Genetic associations with human longevity

Human lifespan is shaped by both genetic and environmental exposures and their interaction. To enable precision health, it is essential to understand how genetic variants contribute to earlier death or prolonged survival. In this study, we tested the association of common genetic variants and the burden of rare non-synonymous variants in a survival analysis, using age-at-death (N = 35,551, median [min, max] = 72.4 [40.9, 85.2]), and last-known-age (N = 358,282, median [min, max] = 71.9 [52.6, 88.7]), in European ancestry participants of the UK Biobank. The associations we identified seemed predominantly driven by cancer, likely due to the age range of the cohort.

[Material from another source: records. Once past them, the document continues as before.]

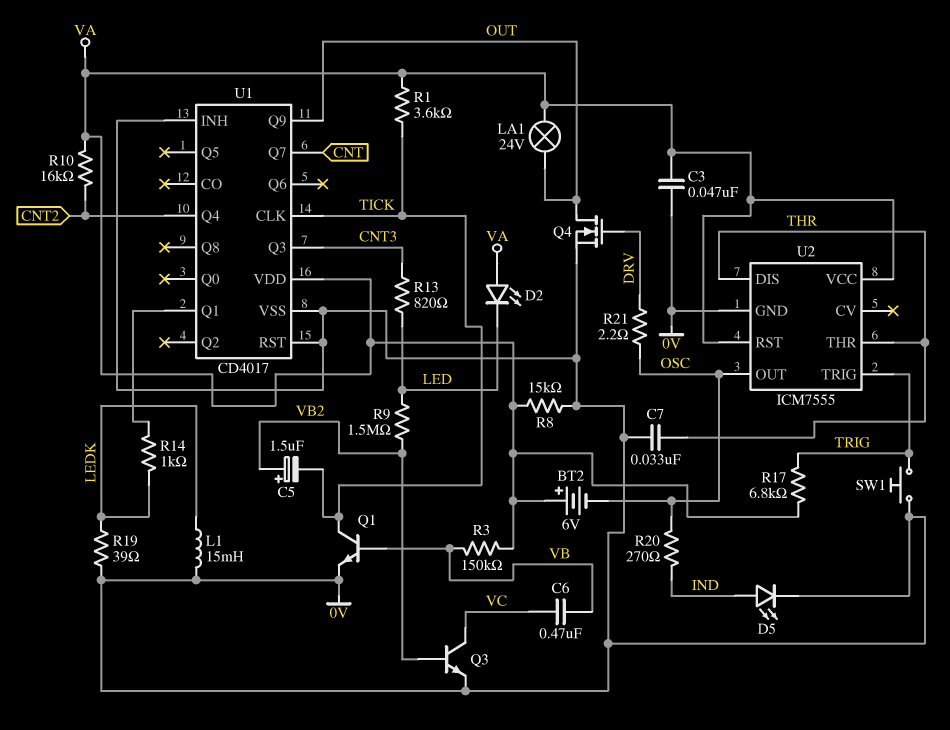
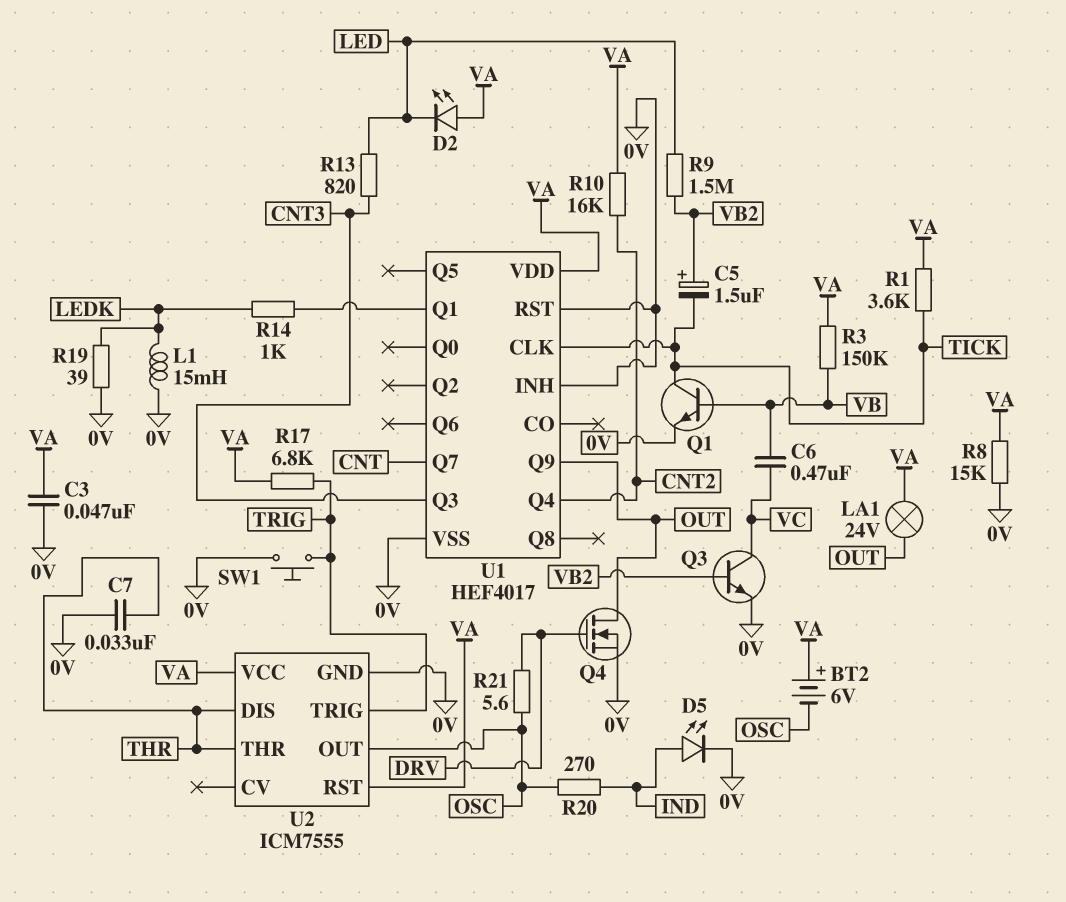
R21: 2.2 (DRV, OSC) -> 5.6 (DRV, OSC)
U1: CD4017 -> HEF4017

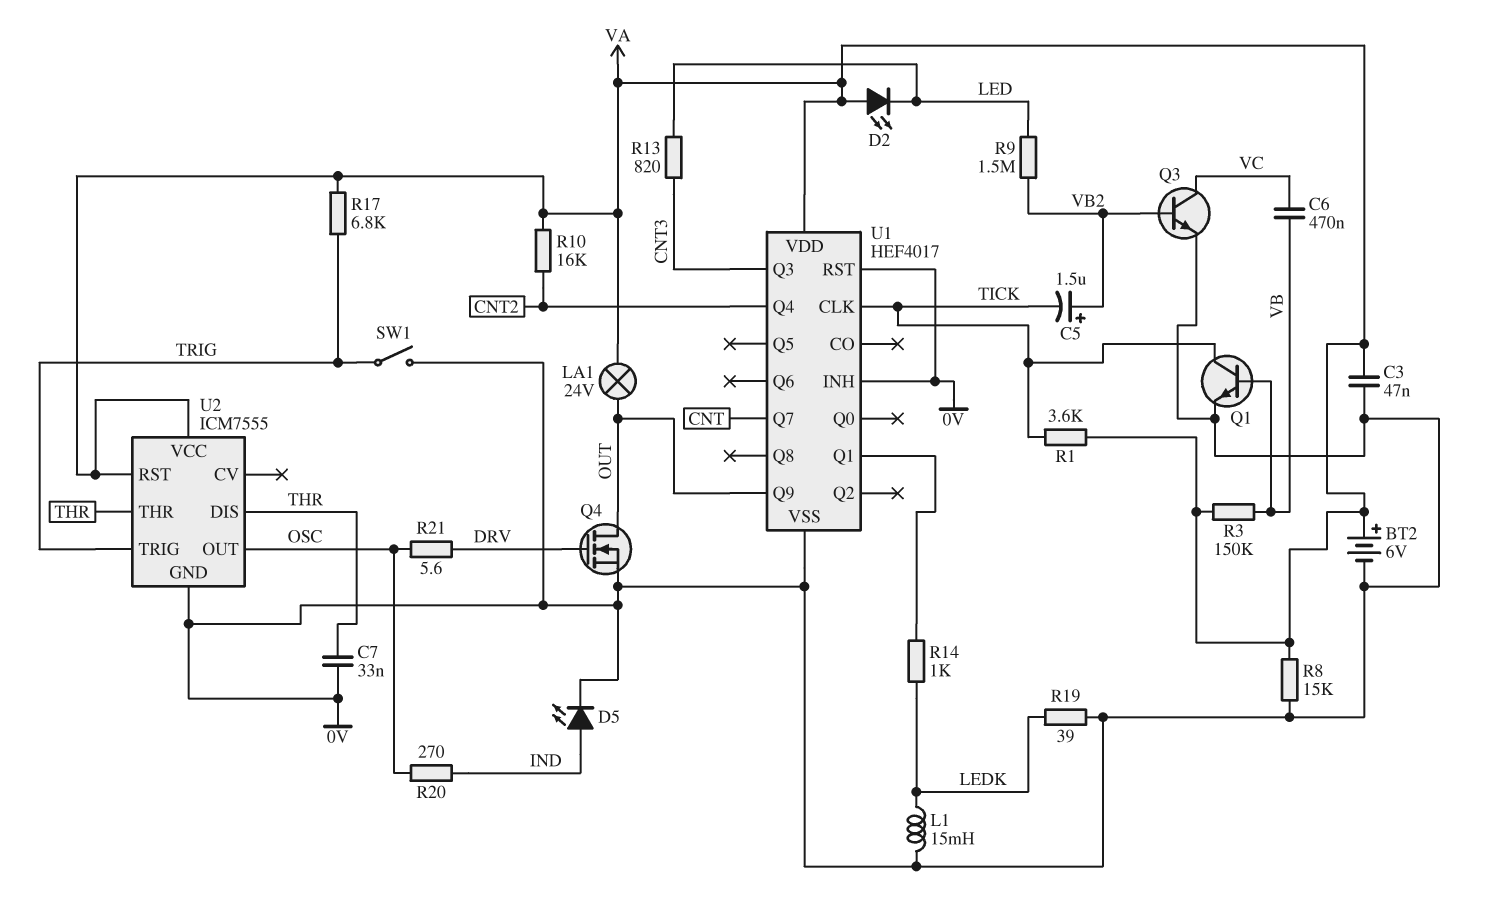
BT2: 6V (plus VA, minus OSC) -> 6V (plus VA, minus 0V)
SW1: button (0V, TRIG) -> switch (0V, TRIG)

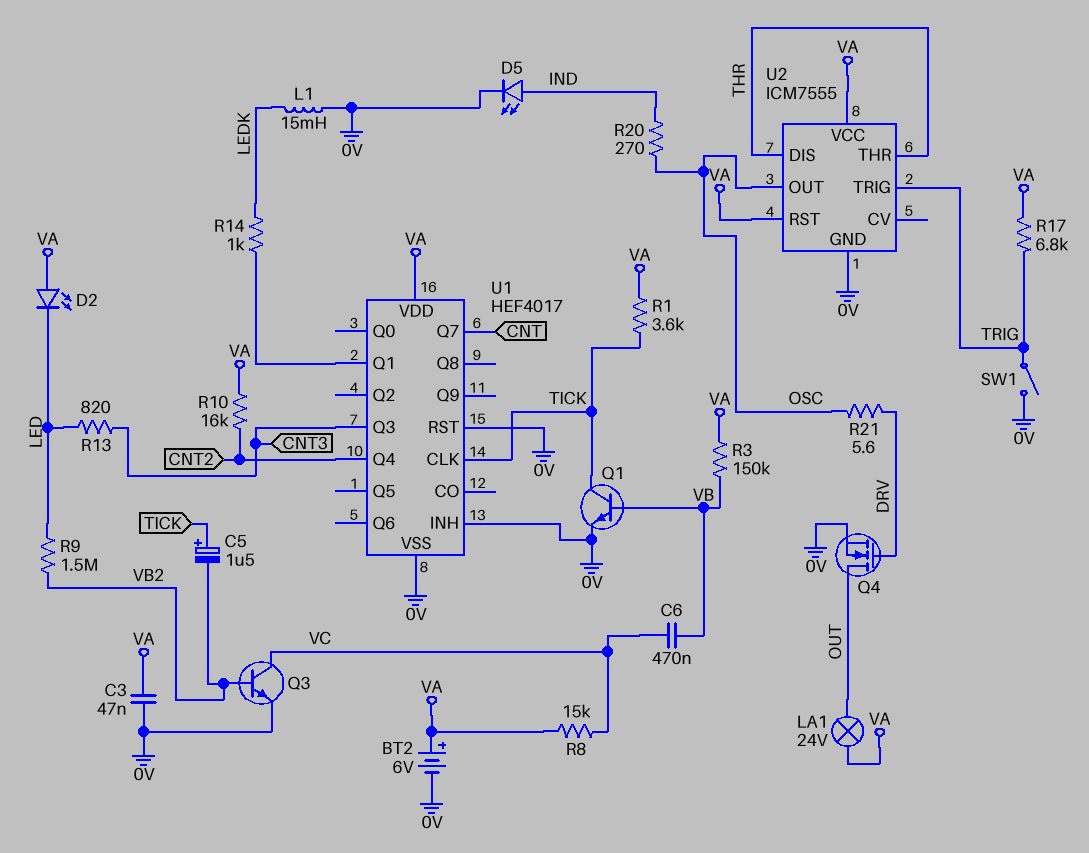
C5: 1.5uF (plus VB2, minus TICK) -> 1.5uF (plus TICK, minus VB2)
C7: 33nF (0V, THR) -> none
R8: 15k (0V, VA) -> 15k (VA, VC)
R19: 39 (0V, LEDK) -> none
U1 pin Q9: OUT -> none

Common variant analysis highlighted three longevity-associated loci: APOE, ZSCAN23 , and MUC5B . We identified six genes whose burden of loss-of-function variants is significantly associated with reduced lifespan: TET2 , ATM , BRCA2, CKMT1B , BRCA1 and ASXL1 . Additionally, in eight genes, the burden of pathogenic missense variants was associated with reduced lifespan: DNMT3A, SF3B1, CHL1 , TET2, PTEN, SOX21, TP53 and SRSF2 . Most of these genes have previously been linked to oncogenic-related pathways and some are linked to and are known to harbor somatic variants that predispose to clonal hematopoiesis. A direction-agnostic (SKAT-O) approach additionally identified significant associations with C1orf52, TERT, IDH2, and RLIM , highlighting a link between telomerase function and longevity as well as identifying additional oncogenic genes. Our results emphasize the importance of understanding genetic factors driving the most prevalent causes of mortality at a population level, highlighting the potential of early genetic testing to identify germline and somatic variants increasing one’s susceptibility to cancer and/or early death.

1 Like

This study is maybe more interesting:

Many studies have compared gene expression in young and old samples to gain insights on aging, the primary risk factor for most major chronic diseases. However, these studies only describe associations, failing to distinguish drivers of aging from compensatory geroprotective responses and incidental downstream effects. Here, we introduce a workflow to characterize the causal effects of differentially expressed genes on lifespan. First, we performed a meta-analysis of 25 gene expression datasets comprising samples of various tissues from healthy, untreated adult mammals (humans, dogs, and rodents) at two distinct ages. We ranked each gene according to the number of distinct datasets in which the gene was differentially expressed with age in a consistent direction. The top age-upregulated genes were TMEM176A, EFEMP1, CP, and HLA-A; the top age-downregulated genes were CA4, SIAH, SPARC, and UQCR10. Second, the effects of the top ranked genes on lifespan were measured by applying post-developmental RNA interference of the corresponding ortholog in the nematode C. elegans (two trials, with roughly 100 animals per genotype per trial). Out of 10 age-upregulated and 9 age-downregulated genes that were tested, two age-upregulated genes (csp-3 /CASP1 and spch-2 /RSRC1) and four age-downregulated genes (C42C1.8 /DIRC2, ost-1 /SPARC, fzy-1 /CDC20, and cah-3 /CA4) produced significant and reproducible lifespan extension. Notably, the data do not suggest that the direction of differential expression with age is predictive of the effect on lifespan. Our study provides novel insight into the relationship between differential gene expression and aging phenotypes, pilots an unbiased workflow that can be easily repeated and expanded, and pinpoints six genes with evolutionarily conserved, causal roles in the aging process for further study.